Wednesday, May 4, 2011

It's soup weather


But don't worry - it will be back to popsicle weather by the weekend.

I made a pot of soup for dinner last night that was so tasty I decided I'd share the "recipe":

  • 1/2 package of sausage (the breakfast kind, that you would form into patties before cooking)
  • 1/2 an onion, diced
  • 1 quart chicken stock
  • 1 can fire-roasted diced tomatoes, not drained
  • 1 can white beans, drained and rinsed (I used my newly-canned beans!)
  • 1/2 tsp. ground thyme
  • 1/4 tsp. crushed red pepper flakes
  • 2 or 3 big handfuls of baby spinach, chopped
  • 1/4 cup grated parmesan cheese
  • salt and pepper to taste


Cook and stir the sausage and onion in a soup pot in a little olive oil until the sausage is broken up into smallish pieces and cooked through and the onion is softened but not brown. Add the chicken stock and stir up any bits that are stuck to the bottom. Add the tomatoes and their juice, the beans, thyme, red pepper flakes and bring to a simmer. Simmer for 15 or 20 minutes. Add the spinach and the parmesan cheese and stir until cheese is melted. Taste for seasonings and add salt and pepper as needed.

Serve hot with cornbread. I'm sure you know that when you eat beans and grains (like rice or corn) together at the same meal, that it enhances the quality protein value of the meal. I have been feeling desperate for protein lately - eating things like boiled eggs for lunch and peanut butter toast for breakfast. This soup/cornbread supper filled me up and made me feel good inside.

I had a bowl of this soup for lunch today and it is even better the second day. Looking forward to it again tomorrow!

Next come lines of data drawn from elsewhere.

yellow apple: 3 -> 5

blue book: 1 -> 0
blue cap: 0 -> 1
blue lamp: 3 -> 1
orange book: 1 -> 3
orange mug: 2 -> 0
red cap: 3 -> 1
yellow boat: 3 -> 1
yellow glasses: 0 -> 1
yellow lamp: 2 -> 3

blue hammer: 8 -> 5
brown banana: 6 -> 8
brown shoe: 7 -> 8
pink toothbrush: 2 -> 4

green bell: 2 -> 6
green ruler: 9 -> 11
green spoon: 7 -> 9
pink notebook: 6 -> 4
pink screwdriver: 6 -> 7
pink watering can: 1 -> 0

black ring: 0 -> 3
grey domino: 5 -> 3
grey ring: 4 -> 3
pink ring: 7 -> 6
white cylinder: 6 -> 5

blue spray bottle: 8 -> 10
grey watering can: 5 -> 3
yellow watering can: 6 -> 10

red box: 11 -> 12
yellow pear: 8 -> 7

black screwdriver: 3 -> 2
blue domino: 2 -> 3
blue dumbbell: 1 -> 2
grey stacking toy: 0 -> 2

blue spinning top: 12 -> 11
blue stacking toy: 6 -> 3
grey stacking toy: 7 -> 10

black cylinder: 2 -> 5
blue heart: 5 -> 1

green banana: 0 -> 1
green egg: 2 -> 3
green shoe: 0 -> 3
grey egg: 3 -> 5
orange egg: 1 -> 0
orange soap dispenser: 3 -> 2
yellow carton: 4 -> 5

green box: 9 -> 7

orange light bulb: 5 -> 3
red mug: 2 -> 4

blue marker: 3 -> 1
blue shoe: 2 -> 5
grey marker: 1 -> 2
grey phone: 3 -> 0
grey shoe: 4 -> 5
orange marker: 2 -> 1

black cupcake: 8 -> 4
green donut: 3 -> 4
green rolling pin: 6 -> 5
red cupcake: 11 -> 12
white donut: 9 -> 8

Items used in this soup that are "food storage" items:
chicken stock
canned diced tomatoes
home-canned white beans
herbs and other seasonings

Cornbread "food storage" ingredients:
flour
corn, ground into meal by my Little Friend
powdered milk
sugar
baking powder
and homemade strawberry freezer jam

Tuesday, May 3, 2011

It's a lot of work


I learned that in my adventure yesterday. And it took much longer than I expected. And the pressure canner made me exceedingly nervous. But at the end of a long day, I have 16 pints of shelf-stable, ready-to-eat beans.

Although I won't let it stop me from continuing, I sincerely hope that the work, time and anxiety lessen over time as I get used to it.

Monday, May 2, 2011

Beans, beans, the musical fruit


Well, you know the rest.

I went to a preparedness fair on Saturday and got lots of information. So much information, in fact, that it's taking me a while to process a lot of it.

One thing I saw, although the idea has been percolating in my head for a while, is pressure-canning dried beans. (I am able to get on this right away because I've already been thinking about it for a while. Are you like that at all? I only have the nerve to do it because I've already thought about it and decided to do it, and have now met someone in person who's done it.) I have cases and cases of dried beans in my food storage that we rarely ever eat because it is such a hassle, for me anyway, to cook them.

Have I ever been guilty of buying a can of beans when I have perfectly good dried beans in boxes upstairs? Uhhhh, no comment.

So on the kitchen counter we have beans soaking in anticipation of canning them in my new toy later this afternoon. Tune in again tomorrow to see my finished results!